Researchers at Cyble Research and Intelligence Labs (CRIL) have found a new form of ransomware variant called the ARCrypter AKA ChileLocker. The ARCrypt ransomware was first observed in August 2022 and targeted organizations globally.
Unlike standard operations used by threat actors — using a leak site to release the stolen data, the hackers behind ARCrypter ransomware drifted away from this method.
The hacker group was also involved in various attacks, especially targeting Windows and Linux operating systems using the ARCrypter ransomware.
Over the years, the ARCrypter ransomware has continued to evolve. Earlier in 2023, researchers uncovered a new Linux variant of ARCrypter, created using the GO programming language.
Researchers from CRIL also discovered a revised version of the ARCrypt Windows executable, which was previously observed in the wild. According to the Cyble report, this particular version of ARCrypt ransomware has been active for around 2-3 months.
Understanding the evolving nature of ARCrypt ransomware
The updated version of ARCrypt ransomware diverges from its predecessor in several ways.
Unlike before, where a single chat site on Tor was used for all victims, the new variant employs multiple binaries, each with its ransom note pointing to a mirror site. The threat actor (TA) goes further by creating dedicated chat sites on Tor for each victim.

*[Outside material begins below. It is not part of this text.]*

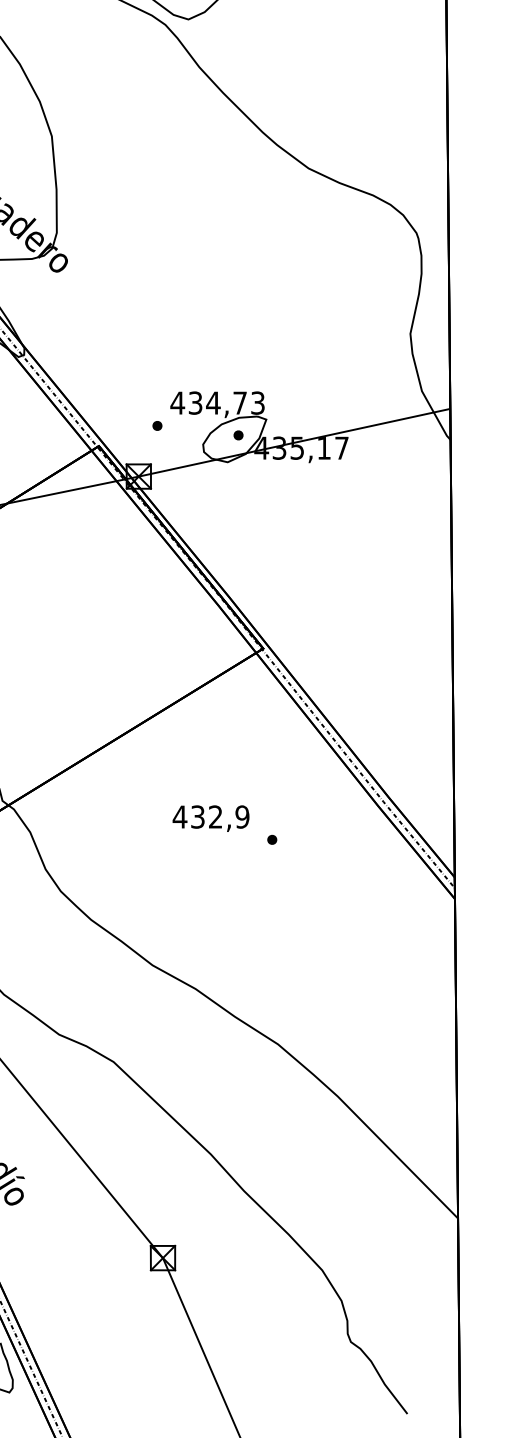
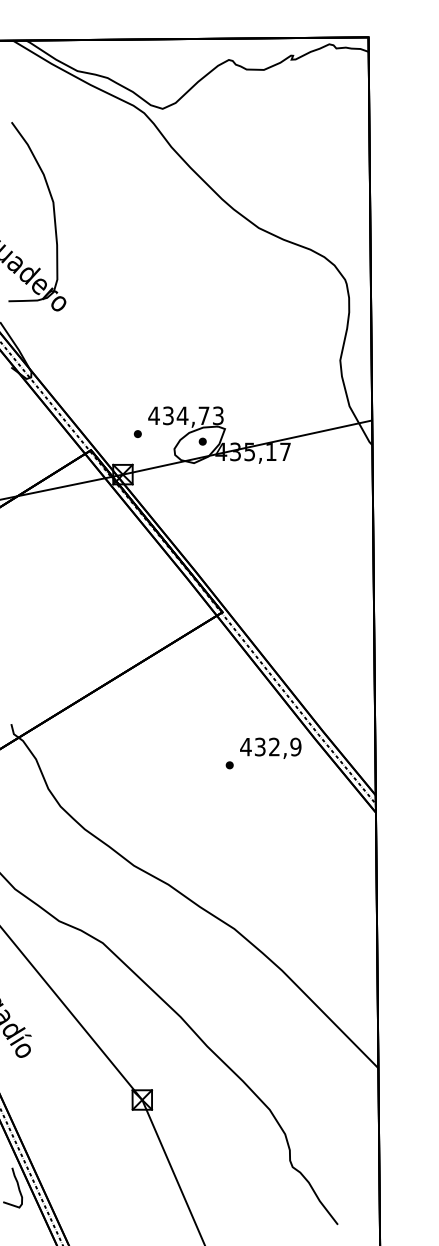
text: (210, 817) -> (270, 747), moved

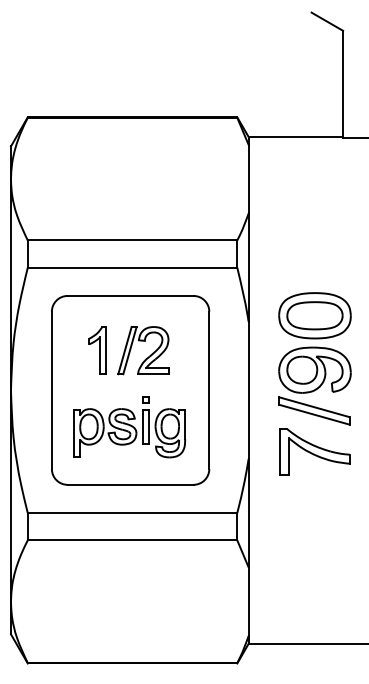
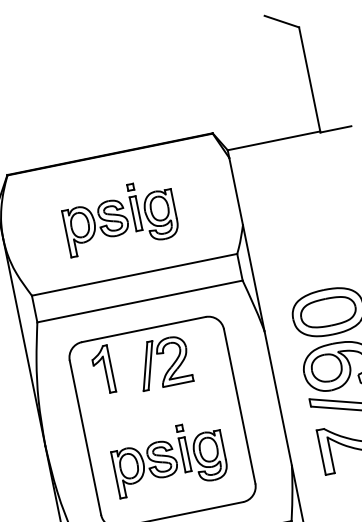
part: (129, 181) -> (119, 217), added
part: (97, 350) -> (102, 370), moved
part: (146, 357) -> (168, 369), moved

In one case, the TA instructed victims to reach out via TOX using a specific username. Interestingly, the TA also offered a discount to a victim who paid the ransom in cryptocurrency called Monero. Additionally, the ARCrypt ransomware now uses the “.crYpt” extension and features an updated ransom note.
The analysis of multiple ARCrypt ransomware binaries has revealed interesting findings about its communication methods and execution. Unlike its older variant, the updated version directs victims to different Tor sites, known as mirror sites, for communication.
Each victim receives specific login credentials associated with the Tor site mentioned in their ransom note, indicating that the threat actor creates dedicated sites for each victim. When executed, the ransomware copies itself to the %TEMP% directory with a random alphanumeric filename.
It terminates processes and turns off anti-malware, backup, and recovery services, suggesting a focus on targeting servers. The ransomware also terminates certain Endpoint Detection and Response (EDR) solutions to avoid detection.
Is ARCrypt ransomware the same strain from 2022?
ARCrypt ransomware has been adapting to new techniques, and its users have leveraged new techniques to hinder detection. Though the ransomware has been updated, it is still based on the same programming language as before.
In terms of artifacts, the ARCrypt ransomware utilizes the RegCreateKeyA API to access registry keys under HKEY_LOCAL_MACHINE.
It uses the RegSetValueExA API to set values for specific keys, including “legalnoticecaption” and “legal notice text” in the key “HKEY_LOCAL_MACHINE\SOFTWARE\Microsoft\Windows\CurrentVersion\Policies\System.”
The updated ARCrypt ransomware employs multiple communication sites, individualized login credentials, and targeted attack techniques.
It utilizes resource-intensive encryption processes, terminates processes and services, and uses registry keys to establish persistence on infected systems.
The updated variant of ARCrypt ransomware introduces a new ransom note that differs significantly from the older version. The TA behind the ransomware is trying to evade detection and maintain anonymity. Changes include:
- Updating the ransomware binary.
- Incentivizing payments in Monero.
- Avoiding extortion through leak sites.
- Creating separate communication channels for each victim.
These adaptations suggest that the attacker is actively refining their tactics to reduce the risk of exposure. By implementing these measures, the threat actor aims to enhance their level of anonymity and increase the success of their ransomware operations.